Women Face Higher Risk Than Men
Shingles is not evenly distributed between sexes. Women develop shingles at a rate of about 3.9 per 1,000 people per year, compared to 2.5 per 1,000 for men. After adjusting for other health differences, being female independently raises the risk by about 38 percent. This gender gap is most pronounced in middle-aged adults between 25 and 64, and it extends to complications: women are about 19 percent more likely to develop lasting nerve pain after a shingles episode.
Interestingly, race also plays a role. Black individuals have roughly half the risk of shingles compared to white individuals, a difference that persists across studies and isn’t fully explained by other health factors.
Physical Trauma and Stress
Mechanical injury to the body can trigger a shingles outbreak in the area of the trauma. In a case-control study published in the BMJ, physical trauma severe enough to cause bruising was associated with a 12-fold increased risk of shingles at that same body site within the following month. The likely explanation is that injury to a nerve stimulates viral reactivation in the nerve cluster where the virus has been hiding. Major life stress events in the two months before a shingles outbreak were also factored into the analysis as a contributing variable, consistent with the long-observed clinical pattern of shingles appearing during periods of intense emotional or physical strain.

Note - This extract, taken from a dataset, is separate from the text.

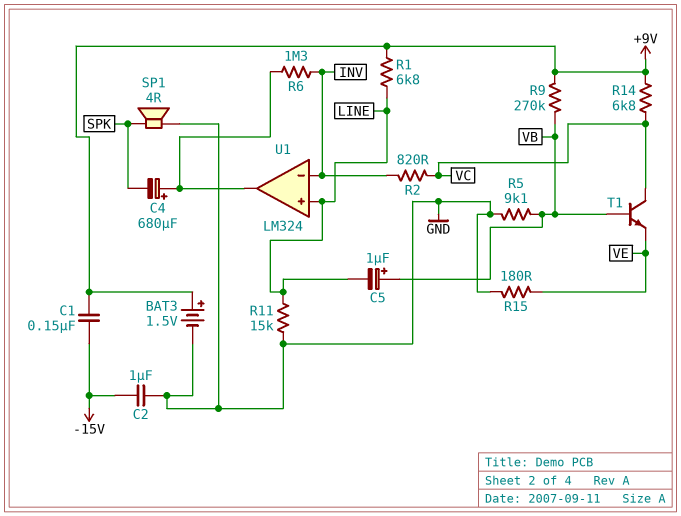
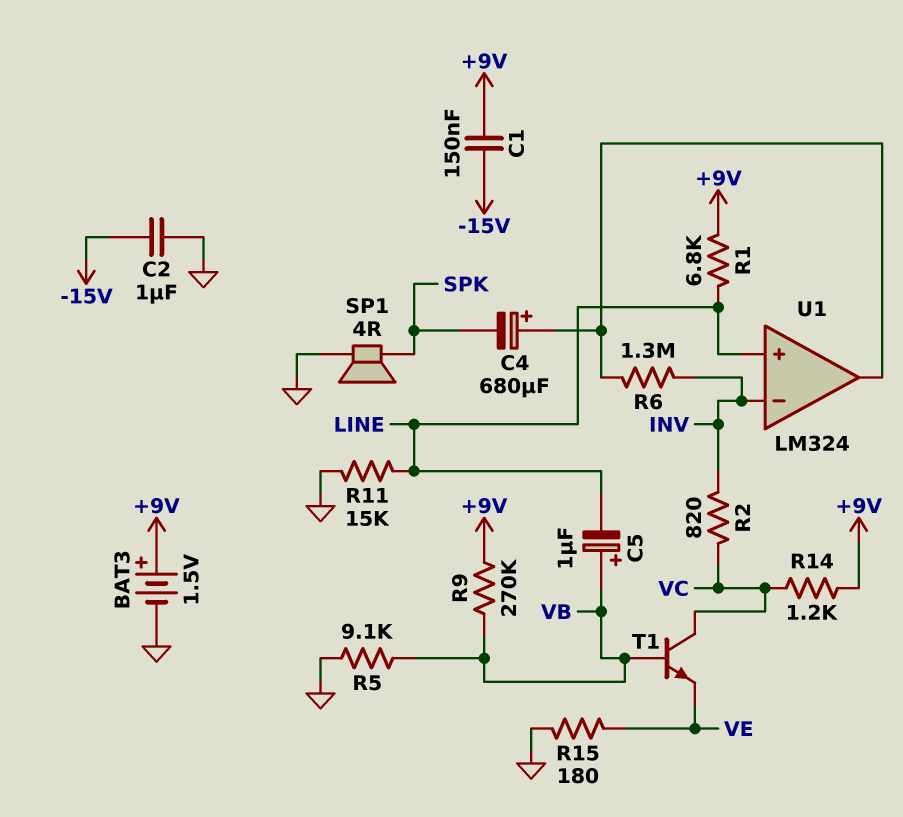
R14: 6.8k (+9V, VC) -> 1.2k (+9V, VC)

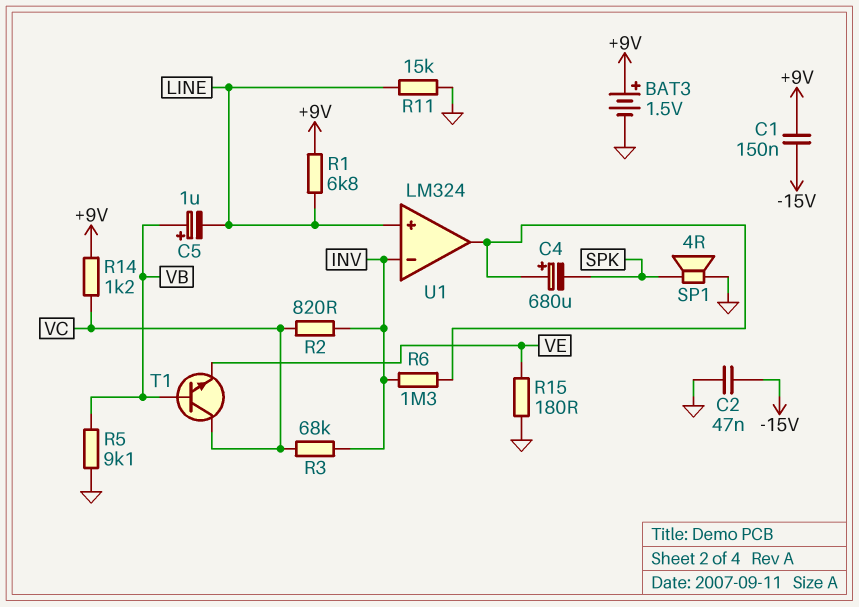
C2: 1uF (-15V, GND) -> 47nF (-15V, GND)
R3: none -> 68k (INV, VC)
R9: 270k (+9V, VB) -> none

How Vaccination Changes the Picture
The recombinant shingles vaccine, recommended for adults 50 and older, is highly effective across all age groups. In clinical trials, it prevented shingles in about 97 percent of adults in their 50s and 60s, and about 91 percent of those 70 and older. Over longer follow-up, protection remained strong but did decline somewhat: roughly 87 percent effectiveness for people vaccinated in their 50s and 60s, and about 72 to 76 percent for those vaccinated at 70 or older.
These numbers mean the vaccine works well even in the age groups at greatest risk, though it provides slightly less durable protection in the oldest adults. For people with immune-compromising conditions, vaccination is especially important, but the timing relative to immunosuppressive treatment matters and should be coordinated with a healthcare provider.